Penticton lawyer Michael Patterson of Bridge Law Corp., who represents one of the youth, accused the government of a cover-up.
“This is not something that happened yesterday,” he pointed out. “This is from last year. We just heard about it. The lawyers are just catching up to it. But this has been going on since last year. They put a sealing order on it and a publication ban so nobody knew they went to court to protect themselves. They are not doing this to protect the children.”
Patterson said his client who had “aged out” of the government foster care system when he turned 19 was “trying to get his life together.”
“He’s going to school, but he has an enormous amount of traumatic situations, a lot has happened to him — depression, ADHD, he has severe anxiety, he’s afraid of being exposed, he has suicide ideation.
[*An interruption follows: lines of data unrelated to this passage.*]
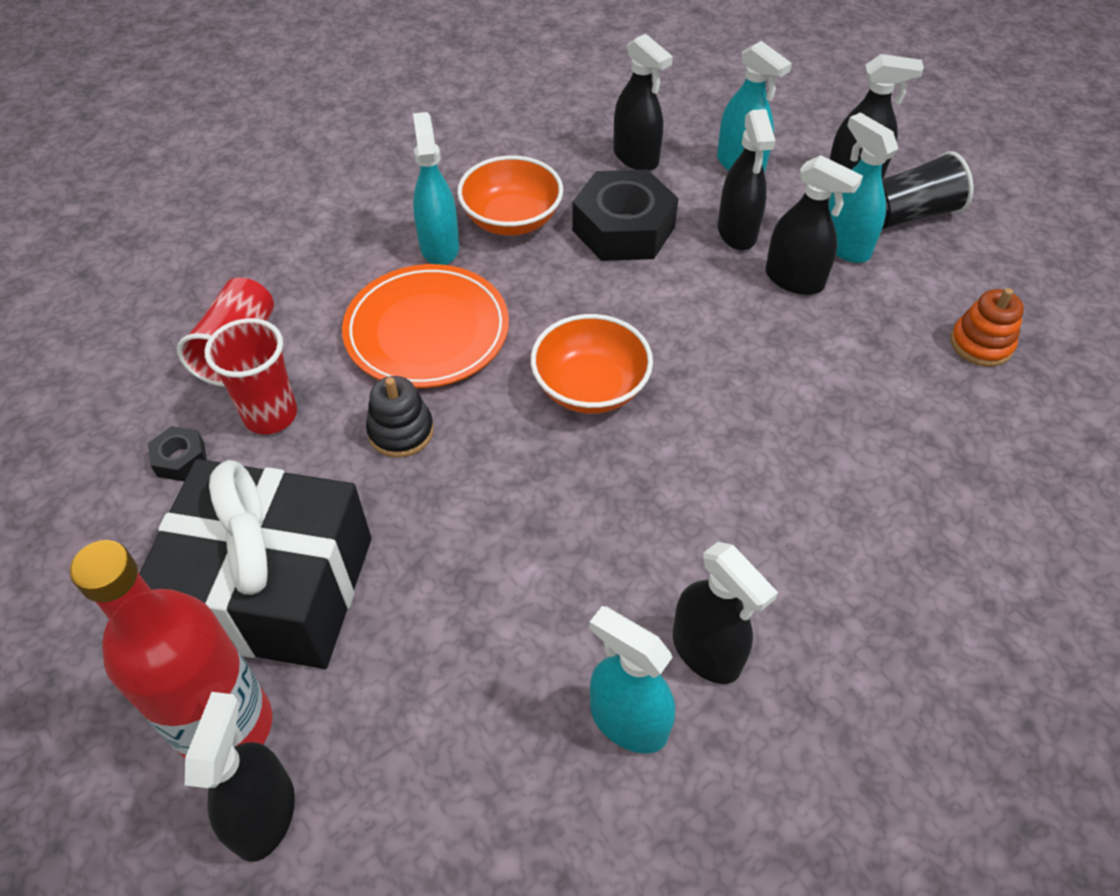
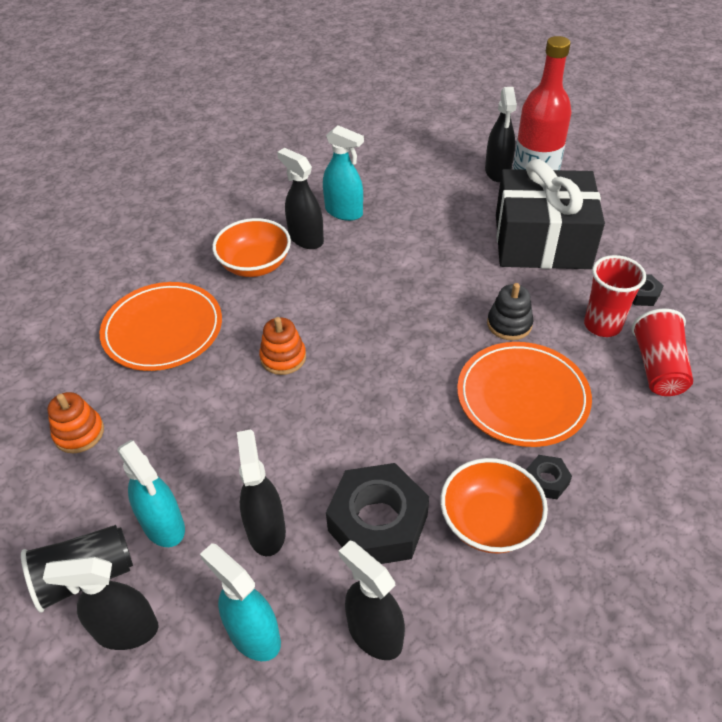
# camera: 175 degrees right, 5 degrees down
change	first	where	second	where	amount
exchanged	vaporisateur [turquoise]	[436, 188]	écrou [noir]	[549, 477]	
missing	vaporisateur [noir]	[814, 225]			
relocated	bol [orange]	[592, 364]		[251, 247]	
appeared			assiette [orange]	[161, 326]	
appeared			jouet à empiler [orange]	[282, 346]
The kid needs help.”
Charlesworth could not explain why the government was preventing her from doing her job.
“Honestly, we’re … ‘concerned’ is too light of a word,” she said. “We have a pretty significant piece of legislation that supports our office, but the legal advice by the attorney-general’s ministry to the ministry of children and families made it very difficult for them to share any information with us.
“My hope is that the publication ban and sealing order will be lifted and then we can begin to gather the information that’s necessary in order for us to understand how many kids, what the nature of the harm that might have been done — again, these are allegations — but we need to get the information.”
Still, there remains no court date.
Casimer said First Nations would be demanding answers.
Vancouver lawyer Jason Gratl, acting for the public guardian, said they had so far identified about 24 youths who may be victims, but that number could be as high as 90, most believed to be First Nations.
He added that sums of between $30,000 and $40,000 were involved in each case, although Patterson said his client had $47,000 stolen.
The lawyers said more potential victims are being identified.
“There are other grave, grave situations coming,” Patterson predicted. “We are going to be seeing a client shortly who was on the street, who was sexually exploited, all because of lack of care.”
In seeking unspecified damages, the class-action claimed Saunders was liable for “negligence, defalcation, misfeasance of public office, abuse of process, conversion, breach of fiduciary duty and fraud.”
It accused the ministry of being vicariously liable for breaching its fiduciary duties by ignoring “warning signs that Saunders was harming youth in his care.”
Interior Savings Financial Services Ltd., a Kamloops-based firm, is also a defendant for alleged negligence and breach of contract for failing to implement adequate safeguards regarding joint bank accounts.
The ministry and the financial company have declined to answer questions because of the legal proceedings and Saunders did not respond to telephone and email requests for comment.
None of the allegations have been proven in court and the defendants have at least three weeks to file a response.